Por Felipe Pigna *
Más allá de las polémicas que afortunada y deseablemente sigue despertando una figura tan interesante y clave de nuestra historia como la de Juan Manuel de Rosas, quizás uno de los aspectos más positivos de su gobierno haya sido el de la defensa de la integridad territorial de lo que hoy es nuestro país. Debió enfrentar conflictos armados con Uruguay, Bolivia, Brasil, Francia e Inglaterra. De todos ellos salió airoso.

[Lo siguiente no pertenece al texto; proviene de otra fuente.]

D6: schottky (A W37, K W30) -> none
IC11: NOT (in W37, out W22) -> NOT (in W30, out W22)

Compartía con los terratenientes bonaerenses la seguridad de que el Estado no podía entregarse a ninguna potencia extranjera. No había tanto en Rosas y sus socios políticos y económicos una actitud fanática que se transformara en xenofobia ni mucho menos, sino una política nacionalista pragmática que entendía como deseable que los ingleses manejasen nuestro comercio exterior, pero que no admitía que se apropiaran de un solo palmo de territorio nacional que les diera ulteriores derechos a copar el Estado, fuente de todos los negocios y privilegios de nuestra burguesía terrateniente.

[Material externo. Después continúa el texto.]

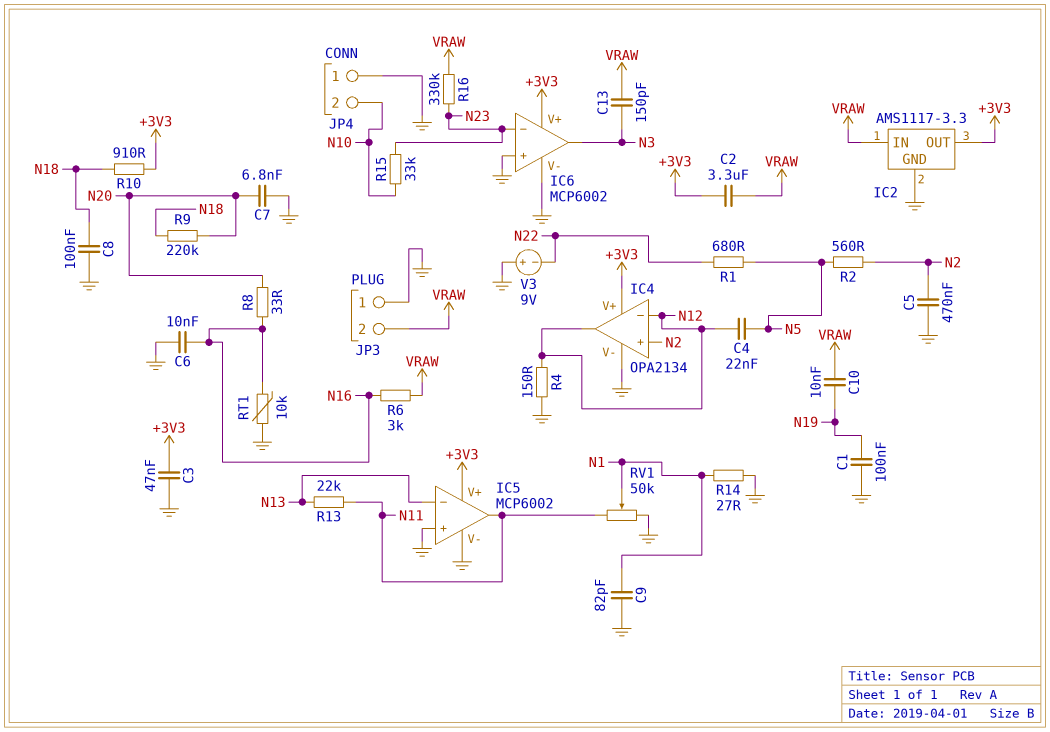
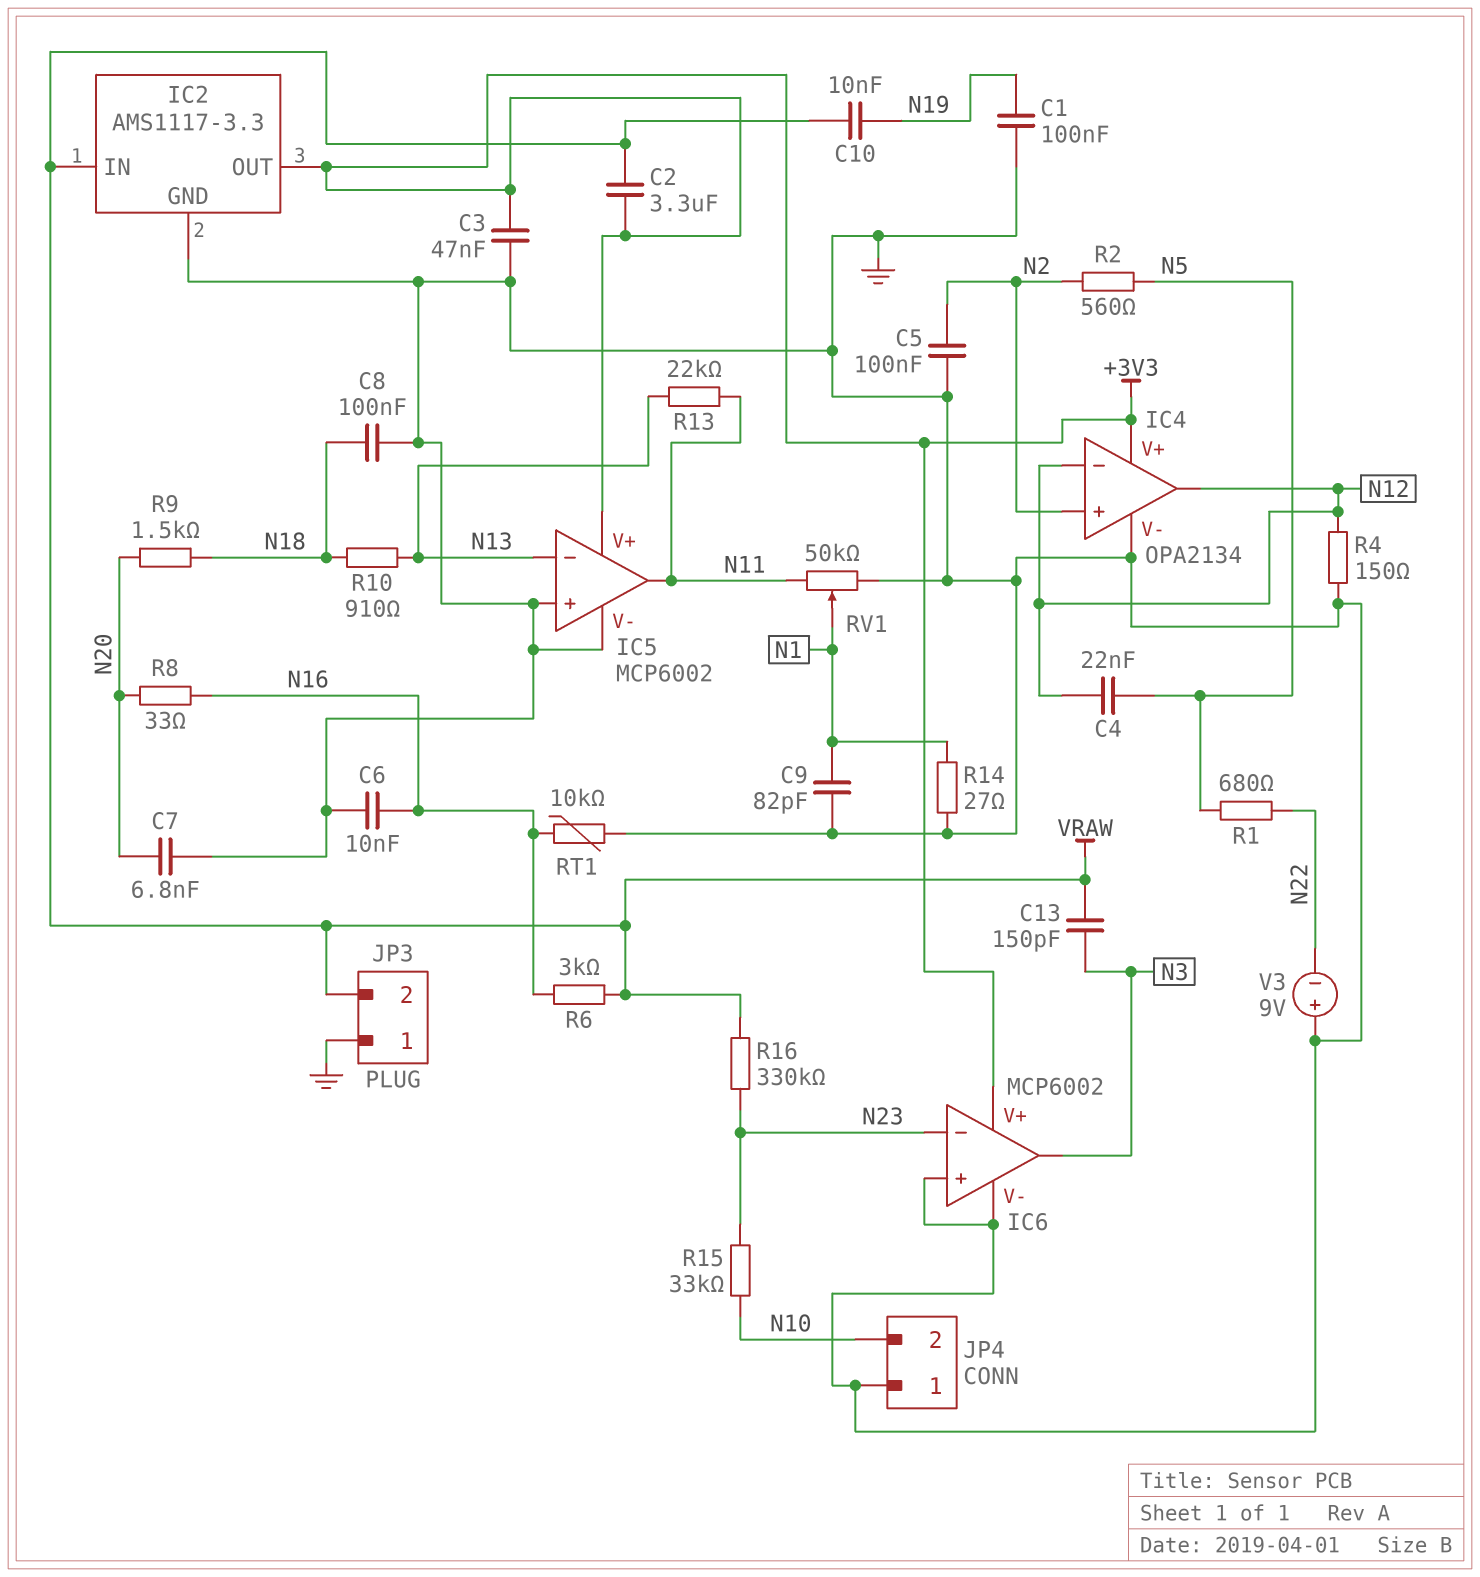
C5: 470nF (GND, N2) -> 100nF (GND, N2)
R9: 220k (N18, N20) -> 1.5k (N18, N20)
R10: 910 (+3V3, N18) -> 910 (N13, N18)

En el Parlamento británico se debatía en estos términos el pedido brasileño y de algunos comerciantes ingleses para intervenir militarmente en el Plata para proteger sus intereses: “El duque de Richmond presenta una petición de los banqueros, mercaderes y tratantes de Liverpool, solicitando la adopción de medidas para conseguir la libre navegación en el Río de la Plata (…) El conde de Aberdeen (jefe del gobierno) dijo que se sentiría muy feliz contribuyendo por cualquier medio a su alcance a la libertad de la navegación en el Río de la Plata, o de cualquier otro río del mundo, a fin de facilitar y extender el comercio británico. Pero no era asunto tan fácil abrir lo que allí habían cerrado las autoridades legales. Este país (la Argentina) se encuentra en la actualidad preocupado en el esfuerzo de restaurar la paz en el Río de la Plata (…); perderíamos más de lo que posiblemente podríamos ganar si, al tratar con este Estado, nos apartáramos de los principios de la justicia. Pueden estar equivocados en su política comercial y pueden obstinarse siguiendo un sistema que nosotros podríamos creer impertinente e injurioso (…), pero estamos obligados a respetar los derechos de las naciones independientes, sean débiles, sean fuertes”.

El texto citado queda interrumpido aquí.